Saturday, June 16, 2007

Copper keeps rising as China uses more

Copper rose for a third consecutive session Thursday after industrial production unexpectedly accelerated in China, the world's largest user of the metal, and on speculation that strikes in Chile would disrupt supplies.

Nickel slipped while aluminum and zinc gained.

China's output increased 18.1 percent in May from a year earlier, the National Bureau of Statistics said Wednesday, after gaining 17.4 percent in April.

That beat the 17 percent median estimate of 19 economists surveyed by Bloomberg News.

Contract workers at the Codelco mine in Chile, the world's largest copper producer, plan to strike June 20, a labor leader said.
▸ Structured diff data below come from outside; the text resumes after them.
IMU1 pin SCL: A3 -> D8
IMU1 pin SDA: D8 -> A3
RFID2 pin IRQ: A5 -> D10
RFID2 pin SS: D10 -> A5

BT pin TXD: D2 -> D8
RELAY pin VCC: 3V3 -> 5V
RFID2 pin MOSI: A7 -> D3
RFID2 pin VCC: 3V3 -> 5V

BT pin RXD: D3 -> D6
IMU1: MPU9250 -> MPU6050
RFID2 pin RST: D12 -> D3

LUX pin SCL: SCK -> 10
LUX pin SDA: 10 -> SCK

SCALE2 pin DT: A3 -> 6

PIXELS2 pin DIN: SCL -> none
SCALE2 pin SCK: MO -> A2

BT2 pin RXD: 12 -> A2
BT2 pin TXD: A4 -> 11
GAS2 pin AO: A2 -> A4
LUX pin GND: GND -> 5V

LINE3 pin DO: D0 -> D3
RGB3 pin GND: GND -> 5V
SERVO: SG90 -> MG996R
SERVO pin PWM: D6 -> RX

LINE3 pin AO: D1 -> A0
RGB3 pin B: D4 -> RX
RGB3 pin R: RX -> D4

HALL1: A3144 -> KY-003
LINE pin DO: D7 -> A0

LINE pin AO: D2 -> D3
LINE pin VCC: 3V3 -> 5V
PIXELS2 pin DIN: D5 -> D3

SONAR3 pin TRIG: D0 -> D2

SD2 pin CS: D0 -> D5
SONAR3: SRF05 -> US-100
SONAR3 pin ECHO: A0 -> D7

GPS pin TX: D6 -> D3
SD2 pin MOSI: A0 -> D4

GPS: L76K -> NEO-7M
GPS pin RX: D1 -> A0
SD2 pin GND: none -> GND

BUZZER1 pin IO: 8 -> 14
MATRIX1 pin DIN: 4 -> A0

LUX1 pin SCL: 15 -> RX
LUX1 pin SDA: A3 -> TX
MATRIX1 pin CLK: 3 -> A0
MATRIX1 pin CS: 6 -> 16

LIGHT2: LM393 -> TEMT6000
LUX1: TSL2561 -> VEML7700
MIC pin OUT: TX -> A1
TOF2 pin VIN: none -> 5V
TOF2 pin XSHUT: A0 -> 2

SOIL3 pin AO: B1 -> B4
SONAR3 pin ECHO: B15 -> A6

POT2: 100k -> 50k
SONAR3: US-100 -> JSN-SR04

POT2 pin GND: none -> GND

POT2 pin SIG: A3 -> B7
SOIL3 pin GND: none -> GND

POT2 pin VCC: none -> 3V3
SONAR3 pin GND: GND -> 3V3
"This kind of production growth is positive for metals," David Thurtell, a London-based analyst at BNP Paribas, said. "Possible strikes in Chile are also helping."

Copper for delivery in three months on the London Metal Exchange gained $123 to $7,321 a metric ton.

The metal used in power cables and wiring has dropped 10 percent since trading at an 11-month high of $8,335 a ton on May 4.

Inventories tracked by the LME fell for a 19th consecutive session, slipping 0.7 percent to 119,075 tons, the exchange said. That is the lowest since Oct. 23.

China is increasing domestic production to meet rising demand. China, the world's most populous nation, increased copper output 17 percent in May from a year earlier, to 278,000 metric tons. That beat the previous record of 274,000 tons in April.

The planned walkout by contract workers at state-owned Codelco would hamper company output, said Cristián Cuevas, president of the Confederation of Copper Workers, a group representing contract employees. The workers are demanding more pay.

At Doña Inés de Collahuasi, one of the largest copper mines in Chile, workers will not return to talks unless the owners, Xstrata and Anglo American, submit a new wage offer, said Pedro Díaz, the treasurer of a union.

Nickel fell $200, to $40,025 a ton.

Nickel's 14-day relative strength index, used by some investors to gauge price direction, fell to 29.7 on Wednesday. A reading below 30 typically signals prices may advance.

That was the first time the index had fallen below 30 since November 2005. The index jumped to 38.5 on Thursday.

Nickel has lost 18 percent since trading at a record $51,800 a ton on May 9.

Crude oil rose above $67 a barrel in New York and gasoline jumped after a government report showed that U.S. refineries had unexpectedly cut operating rates and Iran said that it was not willing to suspend its nuclear program.

Refineries operated at 89.2 percent of capacity last week, the lowest level since May 4 and the lowest in 15 years for the second week in June, an Energy Department report showed Wednesday.

Iran said its nuclear research was advancing. The United States has accused Iran of developing nuclear weapons.

Concern that the dispute over Iran's nuclear program might disrupt shipments from the country and the curtailment of supplies from Nigeria has bolstered prices since January 2006.

Crude oil for July delivery rose $1.39 to $67.65 a barrel on the New York Mercantile Exchange, the highest since June 7. Prices are down 2.8 percent from a year ago.

"Refineries should be operating at 95 percent of capacity right now as we approach July 4 and peak demand," said Michael Fitzpatrick, vice president for energy risk management at Man Financial in New York. "We aren't building a gasoline supply cushion against disruptions and glitches."

Gasoline for July delivery in New York rose 6.94 cents to $2.2247 a gallon.

"It looks like we built in too bearish an expectation in advance of the report," said Tom Bentz, an oil broker with BNP Paribas in New York. "It's questionable we'll break out of this range. There will have to be a strong close today to confirm that there's been a reversal."

Gasoline inventories rose 3,000 barrels to 201.5 million in the week that ended June 8, the report Wednesday showed. A gain of 1.5 million barrels was expected, according to the median of 16 responses in a Bloomberg News survey.

U.S. energy prices jumped 4.1 percent last month, the biggest increase since November.